From the youngsters in the women's game to her own youngster at the top of the men's game, Murray has been a permanent fixture in her son’s player box for years now. While her new role as the captain of Britain’s Fed Cup team has certainly affected how much of Andy’s matches she can attend, his success, unsurprisingly, is still very much one of her main concerns.
At the age of 24, Andy is already the greatest British tennis player since Fred Perry with three grand slam finals, eight Masters 1000 titles and almost $20m in prize money. The only honour missing from Andy’s illustrious career is a Grand Slam title, though the appointment of eight-time champion, Ivan Lendl, as his head coach earlier this year shows the Scot is now taking every measure needed to claim his first major.

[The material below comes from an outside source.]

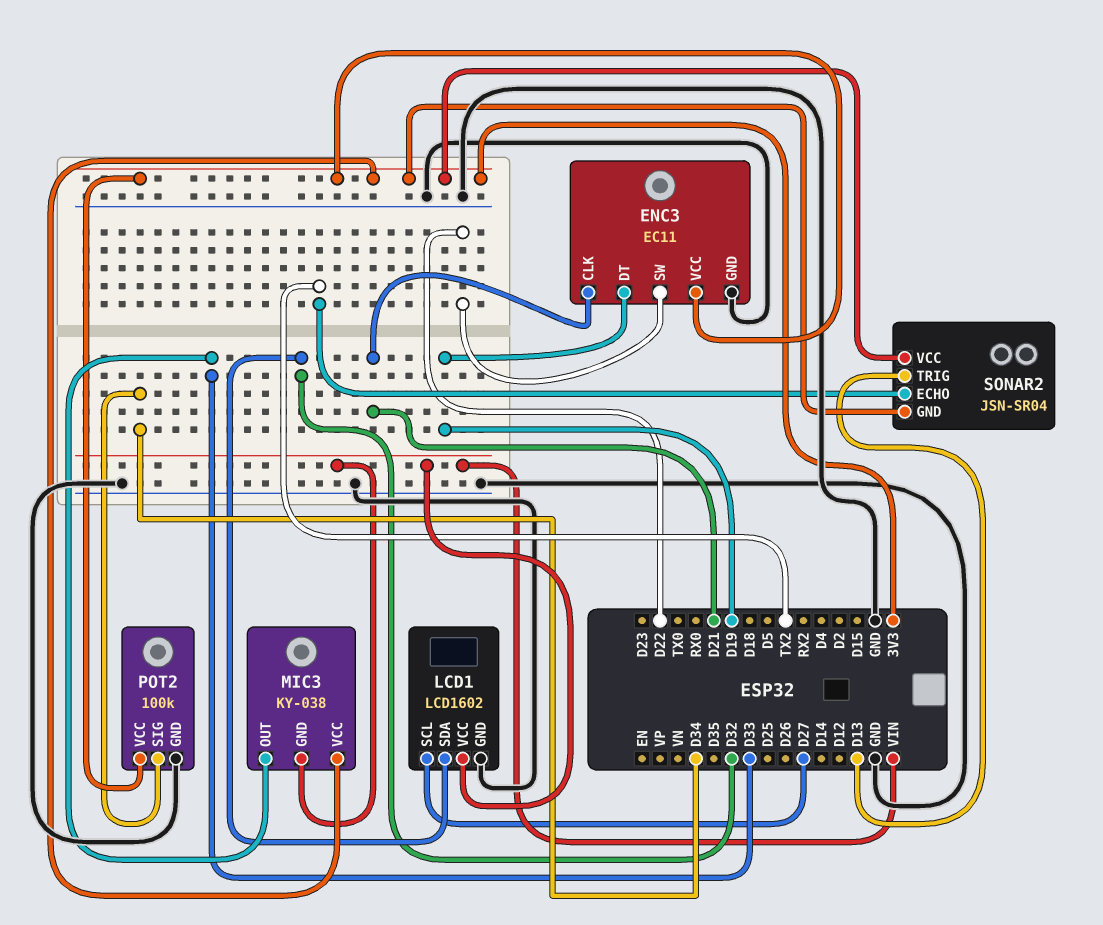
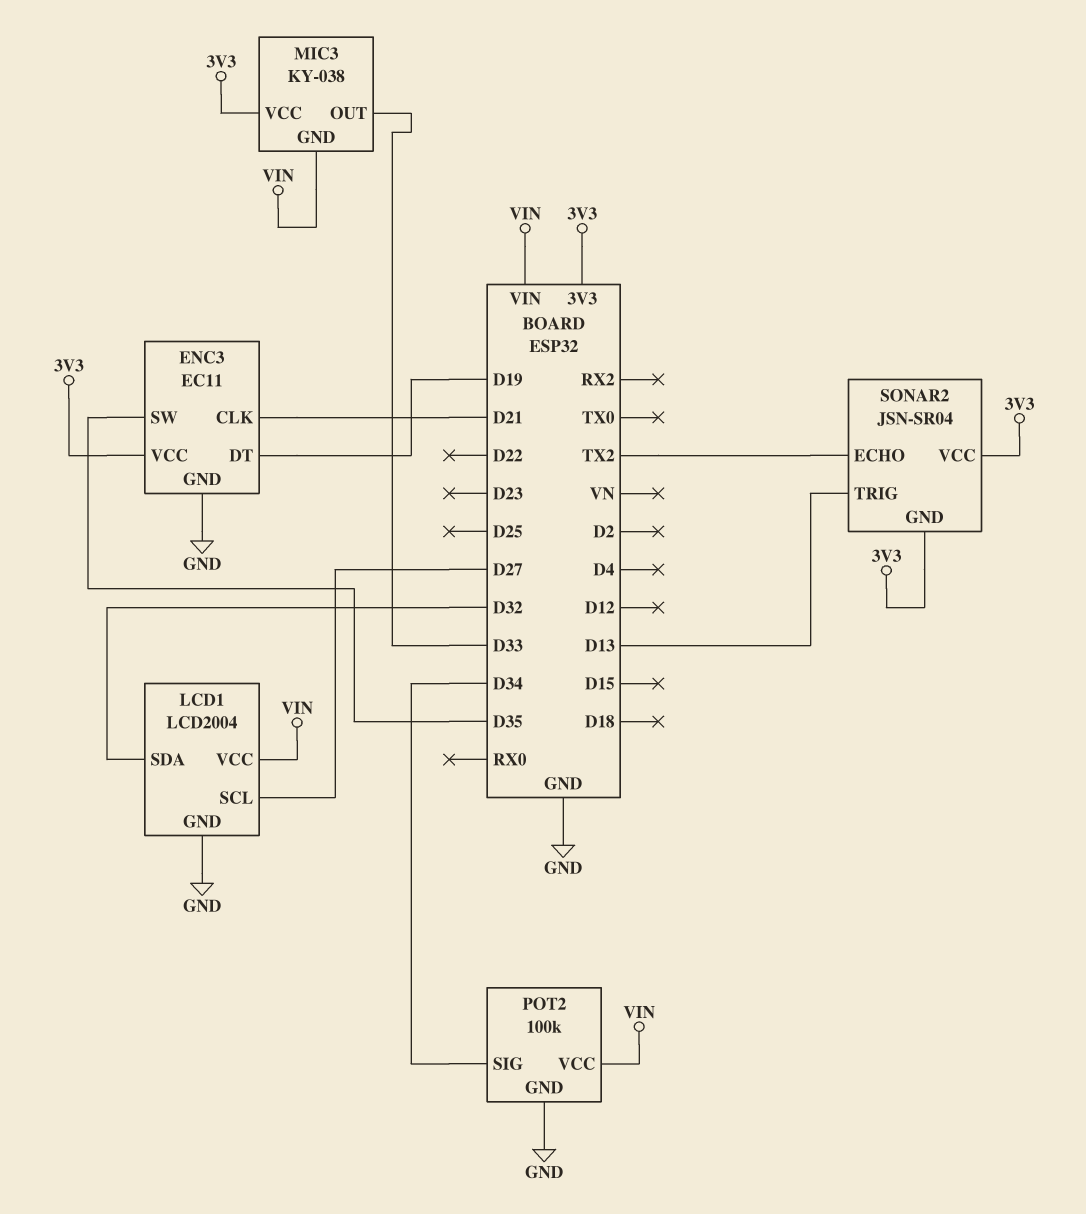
ENC3 pin SW: D22 -> D35
LCD1: LCD1602 -> LCD2004
POT2 pin VCC: 3V3 -> VIN

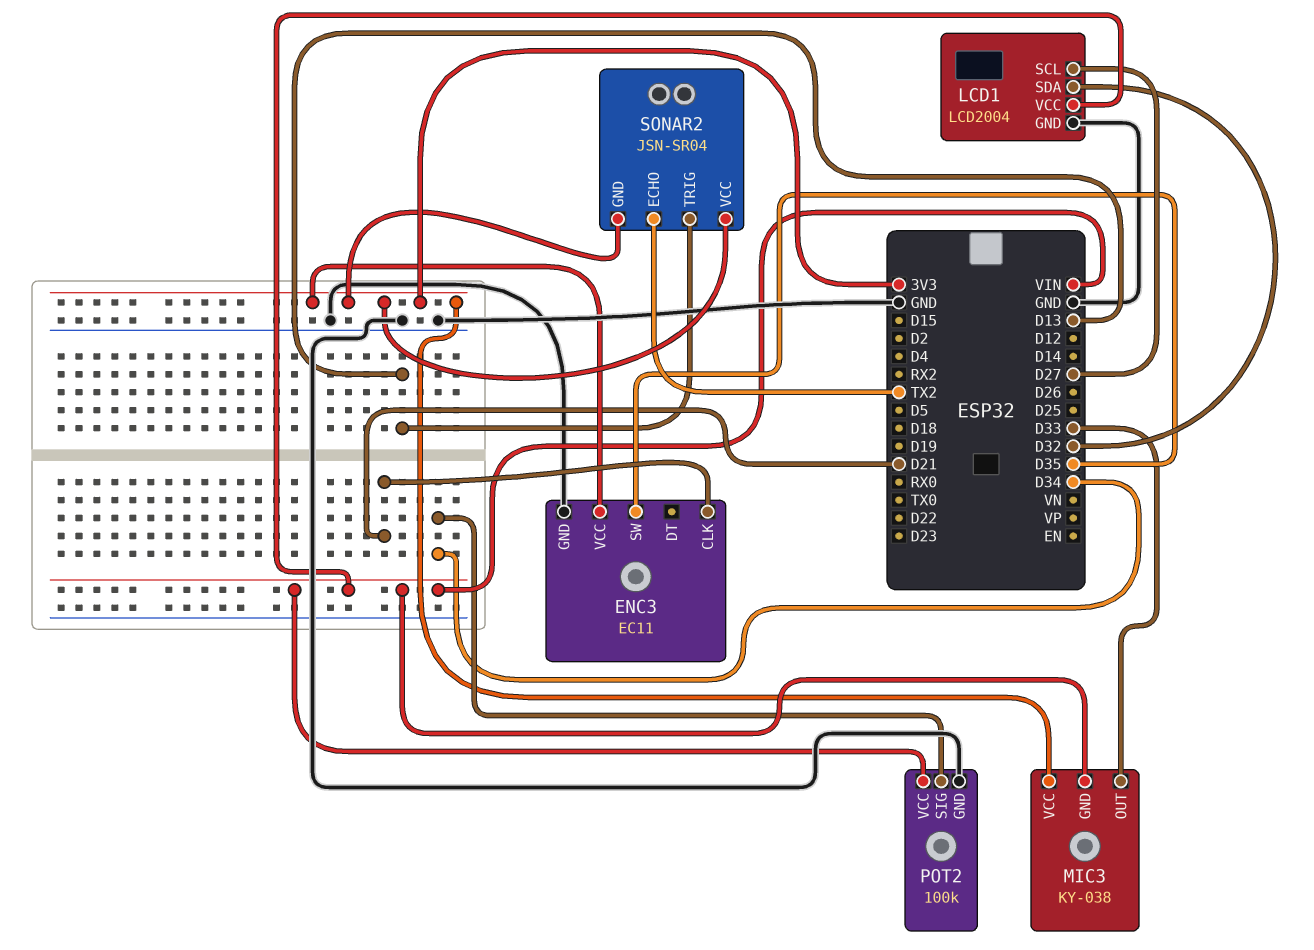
ENC3 pin DT: D19 -> none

“He is in Miami with Lendl training at the moment,” said mum Judy. “Lendl has had a huge impact on Andy, mentally. It’ll be interesting to see what happens in the next three to six months, that’s when you’ll start to notice the difference. Lendl was very well known for his intensity on court and he will certainly help Andy with the mental edge.”
While Lendl has won almost every honour imaginable in the men’s game, one that eluded the Czech-born American was the Olympics – having been denied US Citizenship by Czechoslovakia in time for the 1988 Seoul Games.
This summer in London, Lendl’s new protégé will compete for singles gold. And Judy confirmed he'd be aiming for double gold, partnering his older brother in the doubles tournament.
“Wimbledon is the best of five sets,” she explained, “whereas the Olympics are the best of three sets, so there shouldn’t be a problem with fatigue. He is very keen to play. Playing in a home Olympics with your brother – it doesn’t get much more special than that. There’s no doubt he’ll be at the Games with Jamie.”
Along with the Olympics this summer, the Murray siblings are also working together with their mum to promote the family’s Set4Sport initiative, which Judy shared her enthusiasm for.
“We launched the Set4Sport program last June. It’s a collection of a lot of the fun games that we used to play as a family when Jamie and Andy were growing up. They were all things that were invented in our house and garden through playing with anything that was lying about, meaning it doesn’t require any special equipment, space, court or leisure centre. It’s just all things that can be easily set up at home.”
As well as captaining Britain’s Fed Cup team, supporting her sons on the ATP Tour and promoting her Set4Sport initiative, Judy also finds the time to back the ‘Tennis for Free’ charity.
She said: “’Tennis for Free’ is trying to bring tennis into council run parks, with free drop-in sessions and coaches. I’m a big supporter of what they’re trying to do – taking tennis into disadvantaged areas, where people might otherwise not have the chance to play.”
One area where Judy’s influence has brought a new lease of life to the game is Paisley – Scotland’s largest town with a population of around 75,000.
“There are no public courts in Paisley. At a time when kids in Scotland are buzzing about tennis because they have a role model with a Scottish player competing at the very top of the game, I couldn’t believe the biggest town in Scotland had no tennis courts. How are we supposed to grow the game?
“I contacted Roger Draper, head of the LTA, and he got on the case very quickly and five derelict courts near the Braehead Arena were refurbished. ‘Tennis for Free’ now run a free session every Saturday morning for two hours.
"Those sessions have been unbelievably well attended. It’s been a roaring success and I’m absolutely delighted. It’s now time to start looking at other big towns in Scotland that don’t have tennis facilities.”